People have been afraid of me because I am HIV positive, but in 2014 a person living with HIV and adequately treated does not transmit HIV.
Here we get to the question of fear in a more intimate setting. Apart from all of the ways we know to reduce the risk of HIV transmission – condoms, choice of activities, choice of position, post-exposure prophylaxis (PEP), pre-exposure prophylaxis (PrEP) – we also know and have increasing evidence to support the position that people with a well-controlled viral load don't transmit HIV. Yes, a cautious public health authority will always insist on the multiple conditions that make that true – and those conditions are all about things that can influence variations in the viral load between tests or present uncertainty about those things – but those advocating earlier treatment as a means to control HIV transmission who are not also willing to recognize the near elimination of infectiousness to the benefit of the person living with HIV (reduced threat of criminalization, perhaps?) have some serious contradictions in their argument.
The T-shirt Challenge
Another aspect of the campaign was to challenge people to wear a t-shirt with the bold statement "Je suis seropo" (I am HIV positive) for a day and to share their experience of doing that. Many found support among their friends and family, some got some sideways looks from strangers and one of the Montréal participants, asking her boss in a food products setting if she could wear it to work was refused that permission, her boss insisting they would sell no product if she did wear it.
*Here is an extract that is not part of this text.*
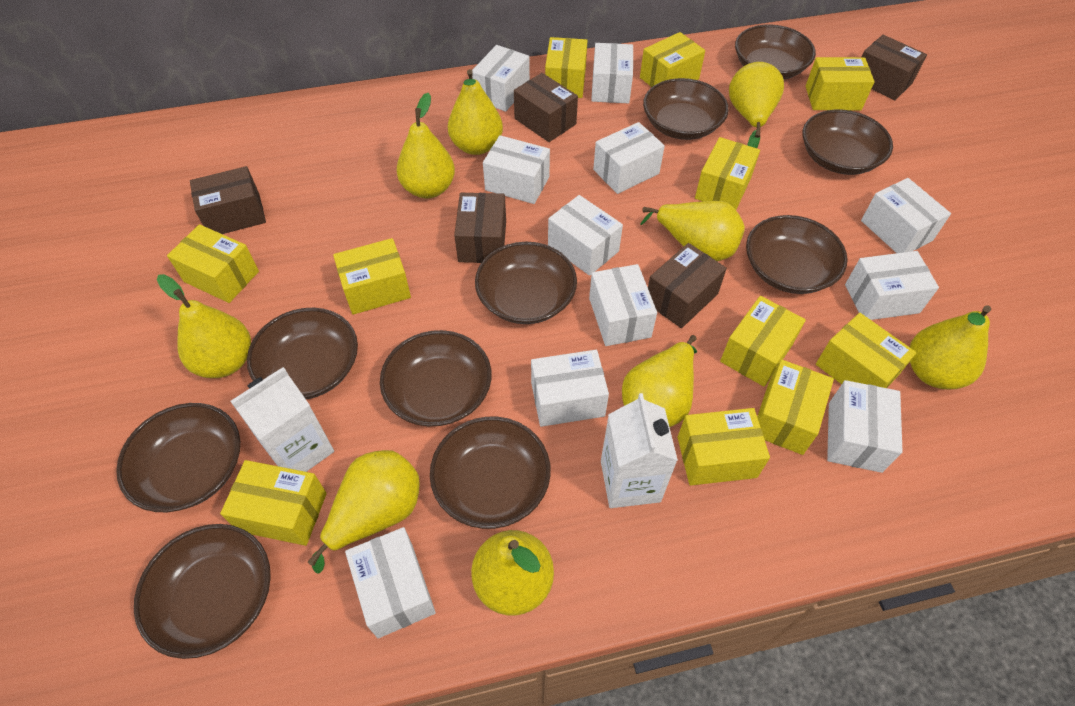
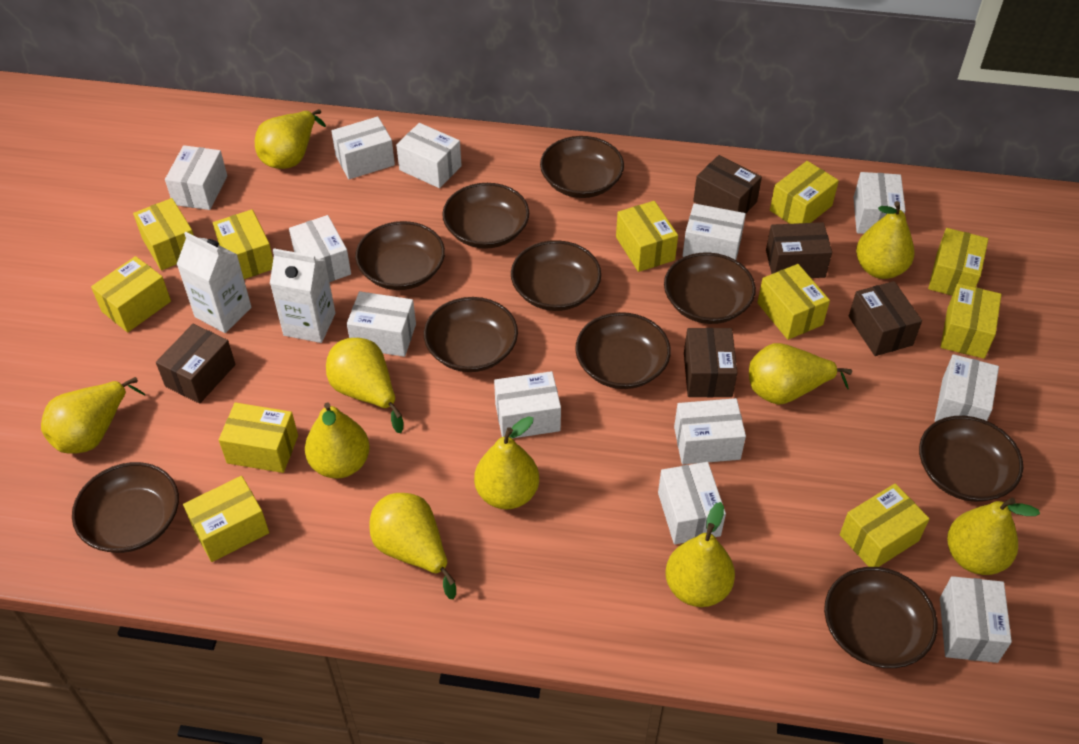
white box: 11 -> 12
yellow pear: 9 -> 10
I had to ask, beyond the reactions of others, how the people wearing the t-shirts felt when they put it on and when they revealed it in a public place. Every one of them had the anticipation of poor treatment, or stigmatization, and every one of them expressed some relief about taking it off at the end of the day. That, perhaps more than all the rest, measures the stigma which all of us living with HIV experience every day.
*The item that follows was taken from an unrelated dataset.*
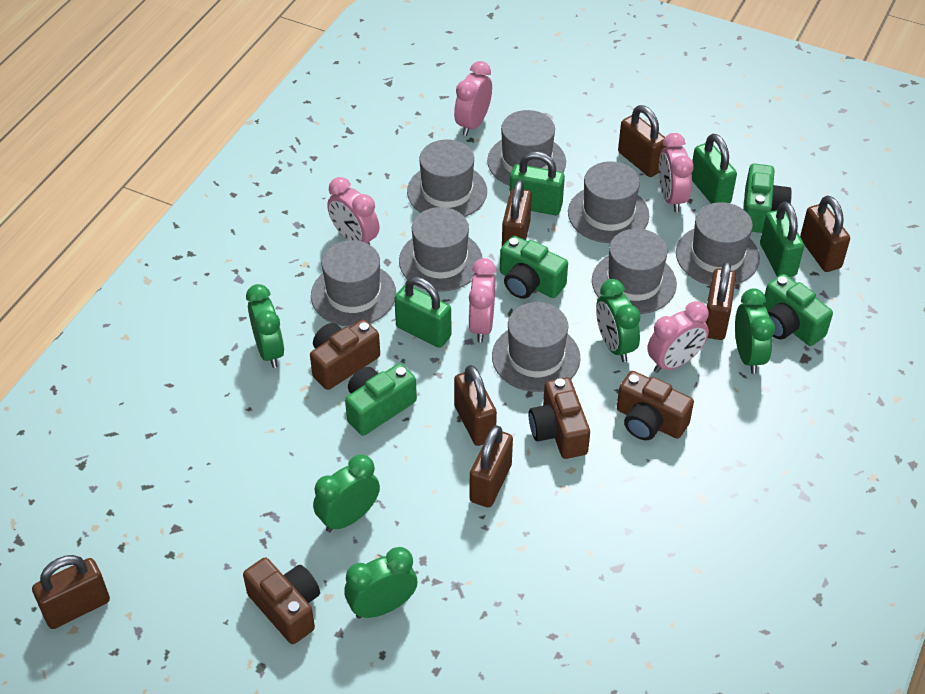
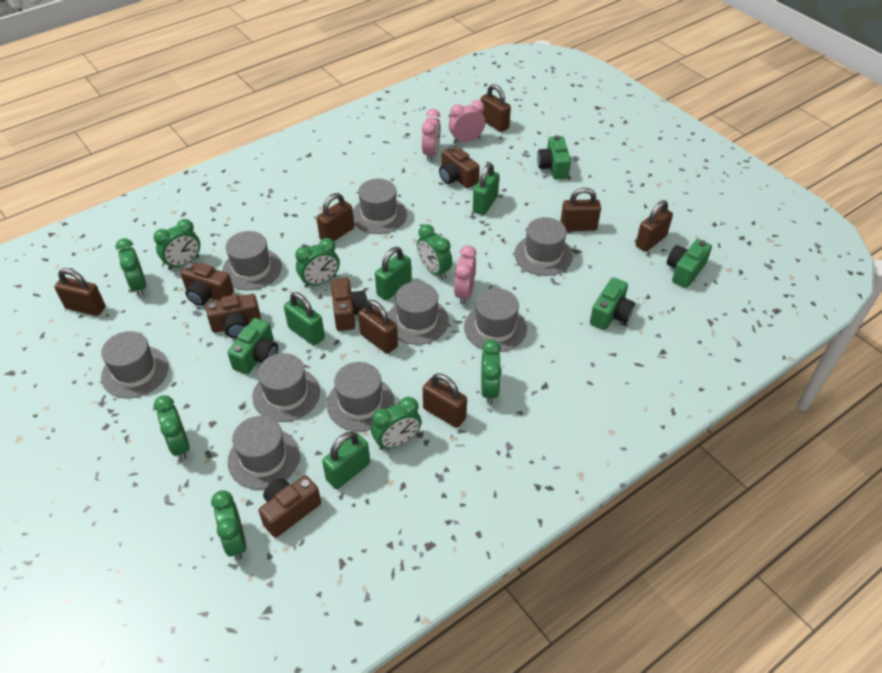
brown camera: 4 -> 5
green clock: 5 -> 8
grey hat: 8 -> 9
pink clock: 5 -> 3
You can follow the campaign (in French only) at jesuisseropo.org . Click on "Campagne acquis/défis" for this campaign and on "Actualité" for the blog.
On a personal note…
The last poster (afraid of me) is my poster. If you want a back story on a situation that I lived through because of someone else's fear, I would suggest a piece I wrote on criminalization in 2012).
I accept my responsibility to not transmit HIV and to take all measures to ensure that is doesn't happen. I resent, however, bearing all of the responsibility to be a teacher of knowledge that people should be seeking on their own and a protector of the health of those who will not step up to take responsibility to make their own efforts. Sometimes you just don't want to be a teacher and a social worker in every moment of your life.
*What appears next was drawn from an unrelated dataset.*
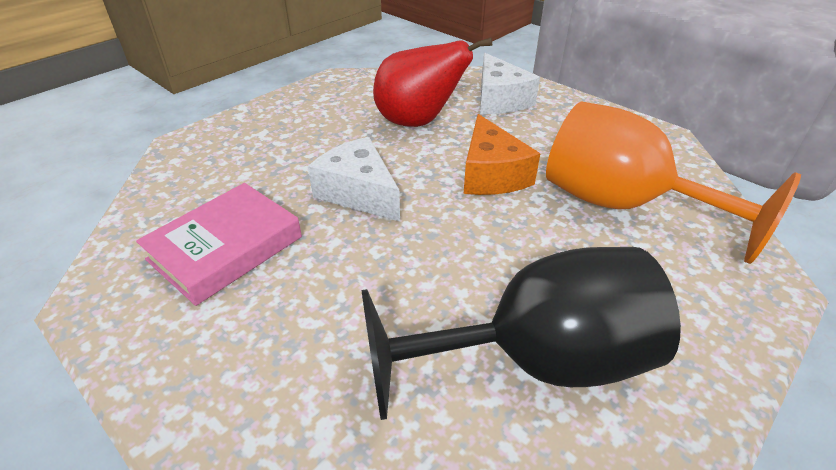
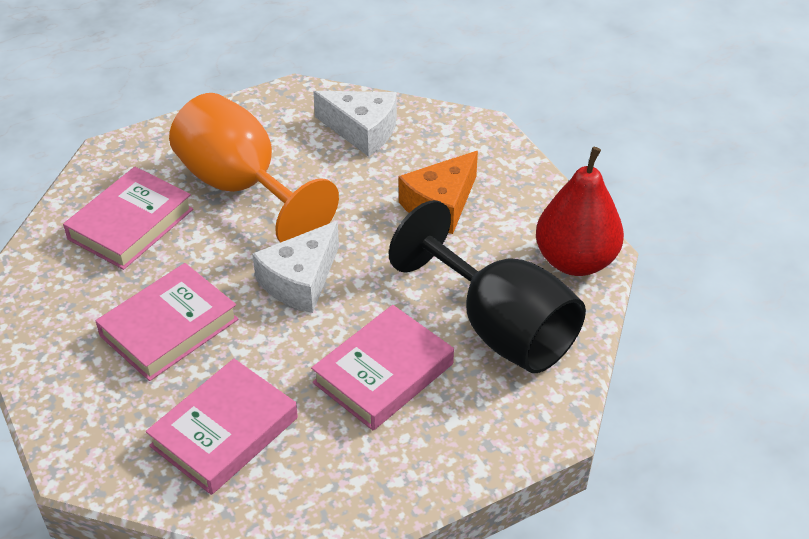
pink book: 1 -> 4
I'm probably not the best example of living with HIV stigma. I have all the advantages that our society has to offer – I'm white, educated and middle class, I have a supportive family and friends and I have a job I will not lose by being public about my HIV status.
If with all of these advantages my first instinct is to lower my voice when talking about my personal experience with HIV on the bus or in a public place, or to approach unknown situations with a degree of trepidation, I can only imagine the impact of stigma on someone who does not enjoy all of the advantages I do.
If you've met me, you won't think I'm particularly scary. I was going to say I don't bite, but I know that some among you would cheekily ask if I would bite if they wanted me to. So let me revise that: I only bite reluctantly and only when asked to. Still scared of me?